If you are like me, it’s hard to ask for help from those around you. So whenever someone is in need, always remember that it was probably difficult for them to ask for your help. Go a step further than normal and offer to help before they ask. Do it with no expectation and do it with kindness.

4. Be kind to those you may otherwise take for granted

Many of us take our loved ones, specifically our partners or parents, for granted. Life is short so remember to be kind and loving to those who are always there in your life no matter what, before it’s too late and they are no longer around.

5. Remember how you felt when others have been kind to you

Take a little moment right now, sit still and really think about how it makes you feel when someone takes time out of their busy schedule to be kind to you. It feels good, doesn’t it? Now is the time to spread that kind of feeling to others. Imagine how this could change the world around us: that feeling that we all have when someone is kind to us. Amazing, right?

6. Be kind to you

To be kinder to others it’s so important to be kind to yourself to start off with. How can you be kind, loving and loyal to those around you if you can’t extend the same courtesy to yourself? So start today, write a list of three things you are thankful for about yourself and write in a journal each day to remind yourself.

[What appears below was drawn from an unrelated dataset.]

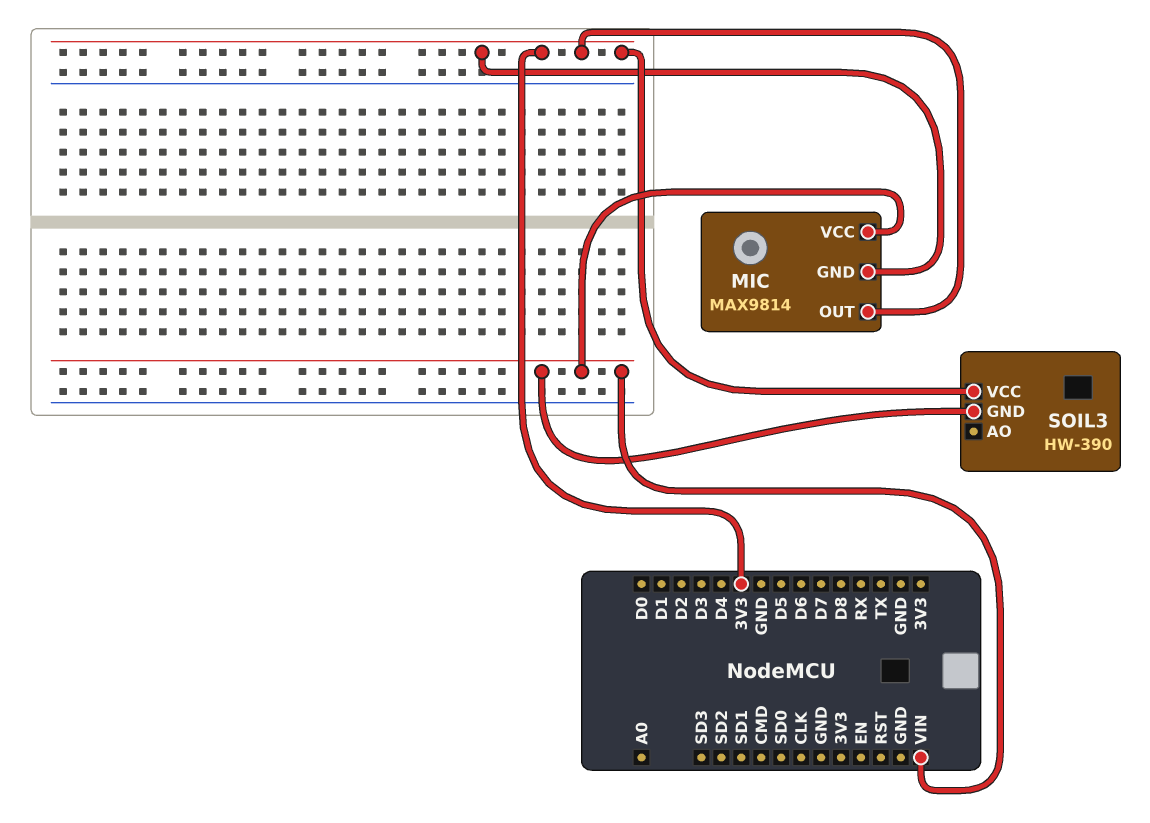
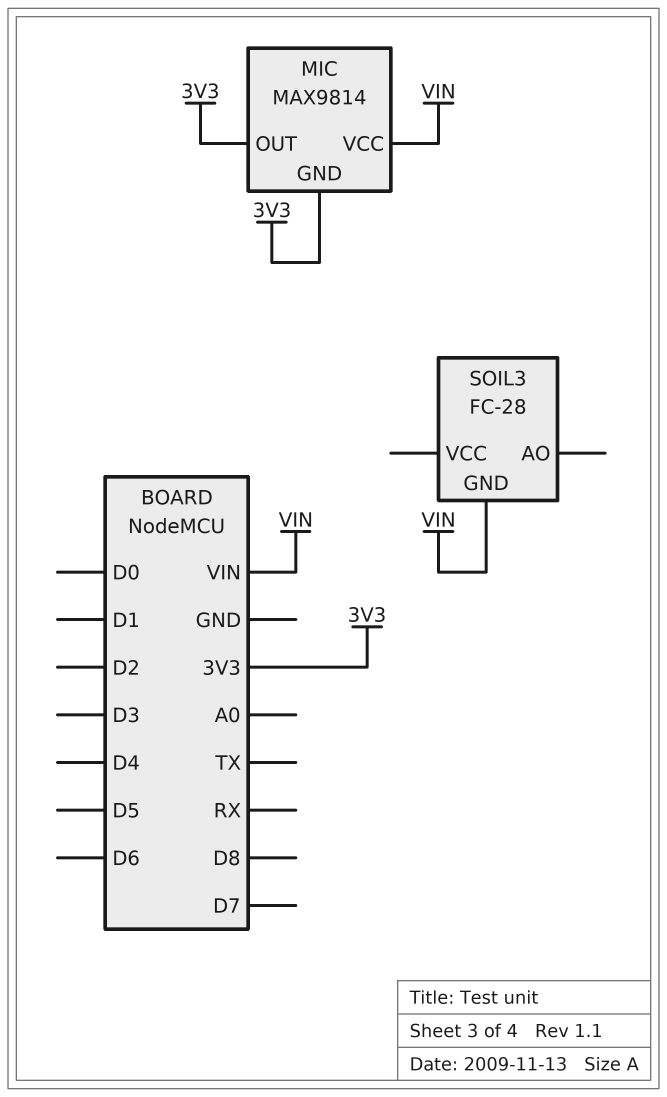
SOIL3: HW-390 -> FC-28
SOIL3 pin VCC: 3V3 -> none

7. Think of others before acting

Before you leap into a situation, or try stepping in to help someone who you think may be suffering, try to think of how they feel about the situation first. They may not want you to get involved, or your involvement could cause them embarrassment or, worse, pain. Imagine if a world leader stopped to think first about how their country felt before deciding to start a war, imagine what kind of change that could make to the world? I know that this example is extreme but you can start small. So start with thinking about others’ feelings before you act upon your own.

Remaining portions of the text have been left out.